Britain urgently seeking to reset EU trade ties: Minister

Britain urgently seeking to reset EU trade ties: Minister

LONDON
Britain urgently seeking to reset EU trade ties: Minister

Britain is urgently looking to reset its trading relationship with the European Union, and sees international commerce as key to reviving U.K. growth, Trade Minister Douglas Alexander has told AFP.

Alexander said Britain's 2016 vote to leave the EU caused "significant disruption" to its trade policy and the country needed to recalibrate its global trade outlook.

He was in Geneva on Oct. 21 to meet the head of the World Trade Organization, as part of a plan to piece together a revamped, long-term U.K. trade strategy to be published in spring 2025.

"The fact that this is my first European visit is an indication of the strength of commitment of the incoming government, both to the WTO and to the multilateral trading system," said Alexander.

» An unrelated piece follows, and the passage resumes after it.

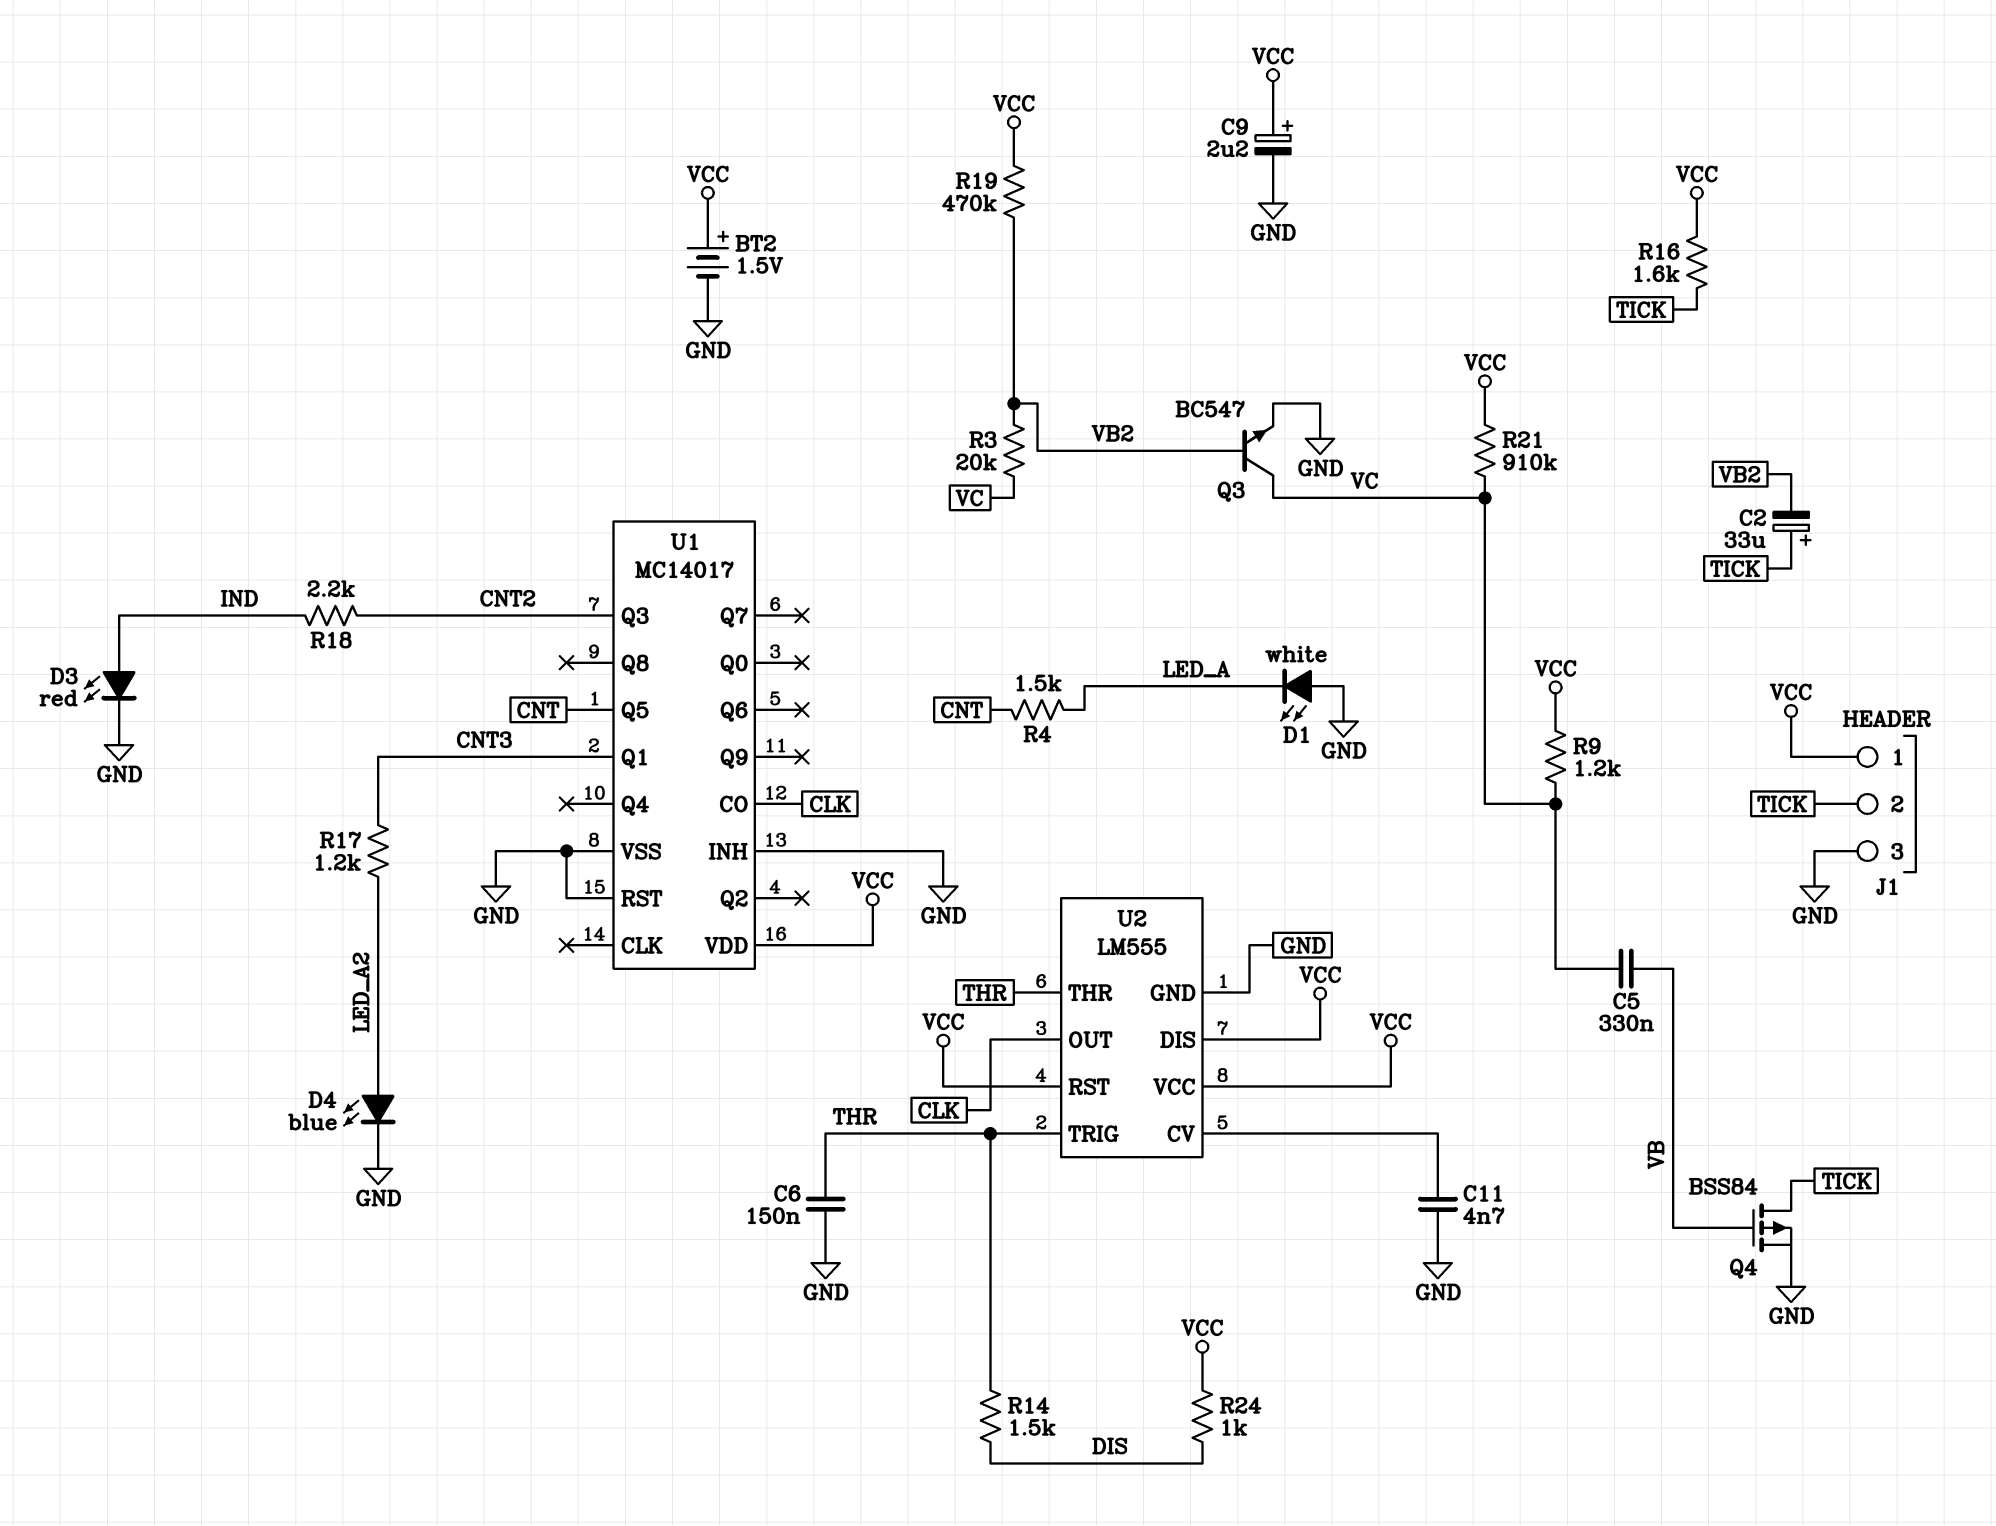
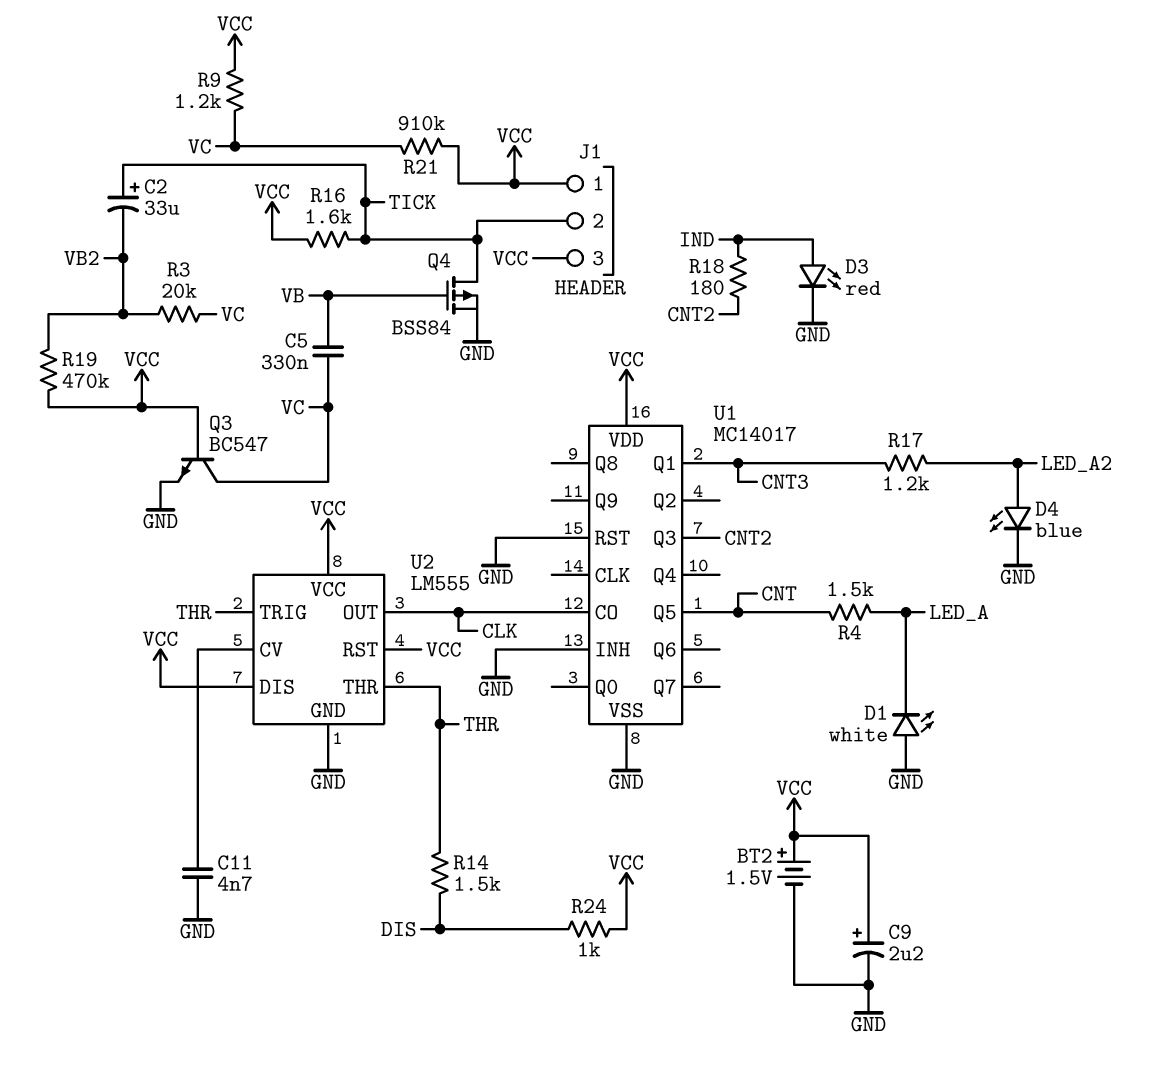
C6: 150nF (GND, THR) -> none
J1 pin 3: GND -> VCC
Q3: NPN BC547 (B VB2, C VC, E GND) -> NPN BC547 (B VCC, C VC, E GND)
R18: 2.2k (CNT2, IND) -> 180 (CNT2, IND)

British Prime Minister Keir Starmer's center-left Labour Party swept to power with a huge parliamentary majority in July elections that ousted the Conservatives after 14 years and five premiers.

Alexander said that Britain would therefore be "the most politically stable democracy in the G7" over the coming years, and while that "doesn't guarantee economic stability and progress, it certainly helps."

"We are very keen as a new government to both reset our relationship with our friends and partners in the EU and also to continue to pursue free trade agreements and new opportunities with markets around the world," he said.

Alexander said trade growth had a "critical role" to play in the Starmer government's "defining mission" of growing the British economy.

"Trade is one of the tools in the toolkit as we look both to bring economic stability and fiscal stability," he said.

Britain's economy grew by 0.5 percent in the second quarter of 2024, having suffered a shallow and short-lived recession in the second half of last year.

"The numbers continue to be very tough in terms of the immediate post-Brexit trade consequences but it's a reality that 47 percent of the U.K.'s trade is still with the EU. So there is an urgency to resetting our relationship," said Alexander.

"Part of the reason for my visit to Geneva was to listen and to learn, and to frame in my own mind how to think about the place of the WTO in my emerging thinking around the trade strategy," he said.

The EU is one of the 166 WTO members, but after Britain finally left the bloc in 2020, London now negotiates for itself at the Geneva-based global trade body.

"We've got an ambitious agenda to unlock opportunities beyond the EU at the same time as seeking to reset a relationship with the EU," said Alexander.

He said Britain was an 81-percent services-based economy with a "huge national interest" in growing digital trade.